Laying hens typically begin laying eggs around 19 weeks of age and are in production for one year.  Through genetic selection and possibly as a result of alternative hen housing systems providing more opportunity for load-bearing activities, some flocks are starting to lay quality eggs for up to an additional five months.

In collaboration with animal welfare experts and poultry veterinarians, EFA has created guides and conducted workshops to help Alberta egg farmers more effectively manage humane euthanasia and depopulation of their layer flocks.  Ensuring every egg farm has a plan for humane euthanasia and depopulation is tracked via the national Animal Care Program.

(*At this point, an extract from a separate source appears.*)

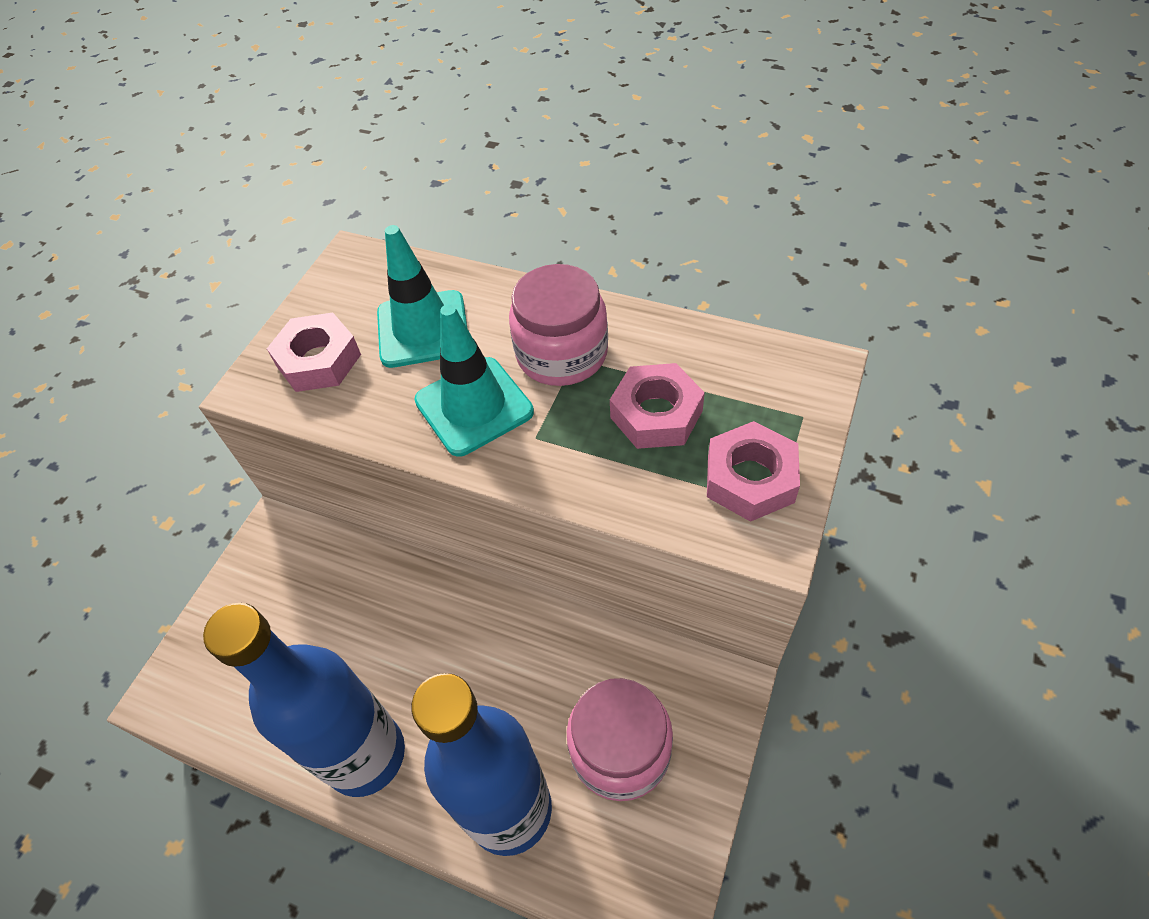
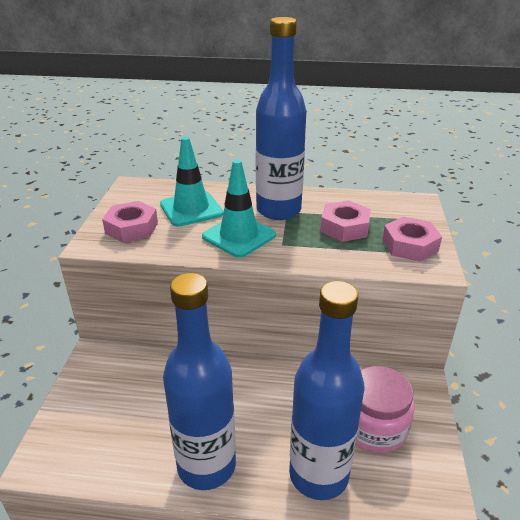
camera: 20 degrees left, 20 degrees down
(562, 354) = (278, 210): pink jar -> blue bottle

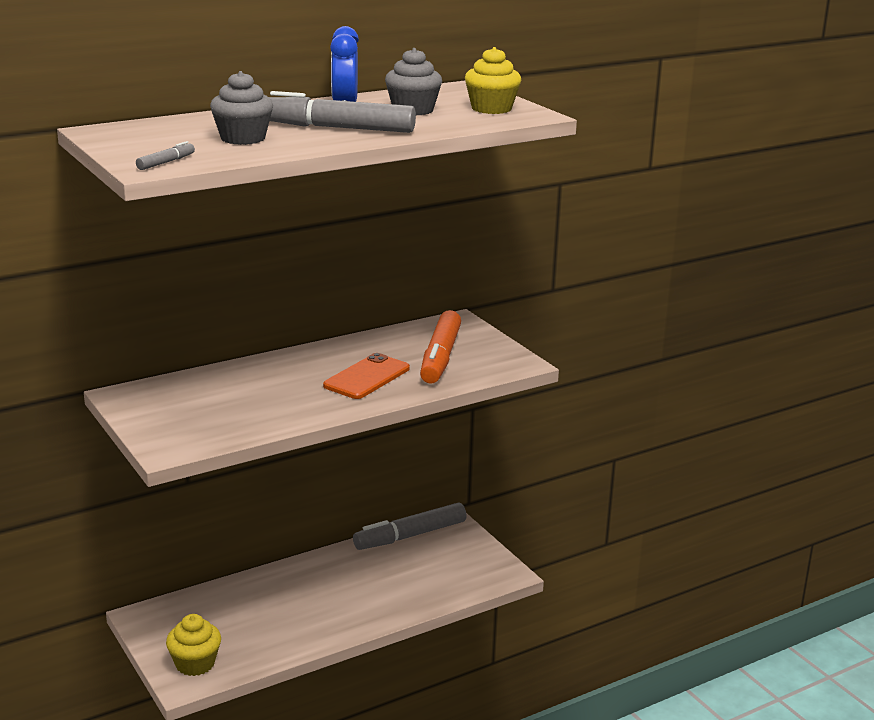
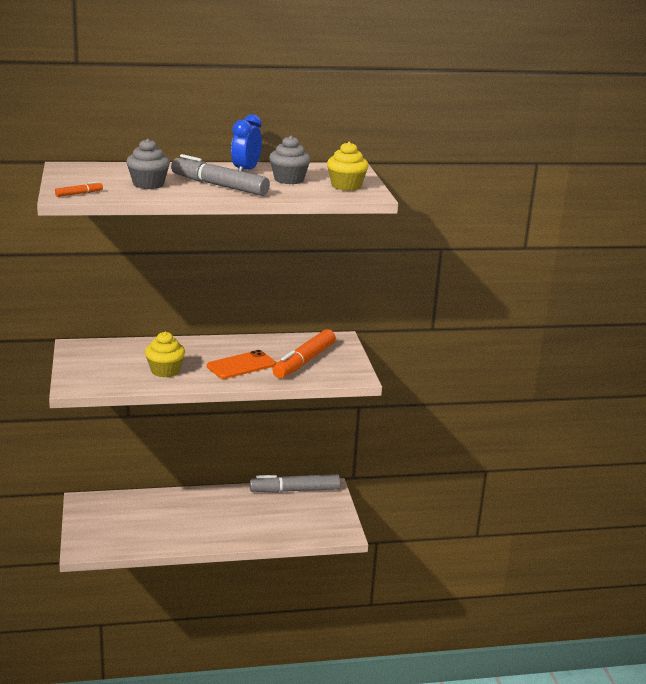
camera: 20 degrees right, 0 degrees up
(166, 162) = (79, 194): grey marker -> orange marker
(195, 664) = (96, 539): yellow cupcake -> yellow cupcake (165, 371)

In accordance with the ACP, all registered egg farmers must follow the American Veterinary Medical Association (AVMA) Guidelines for the Euthanasia of Animals and adhere to a Standard Operating Procedure that has been approved by a poultry veterinarian.  The methods approved by the AVMA include carbon dioxide, cervical dislocation, decapitation, and electrocution.

Many egg farms in Alberta have provincially inspected facilities where they process all or a portion of their end of lay hens, either for their own consumption or to sell as stewing hens.  Some farms ship their end of lay birds to processors as an ingredient for pet food.  Most egg farmers use their end of lay birds in composting, providing valuable nitrogen and phosphorous for their farm’s soil.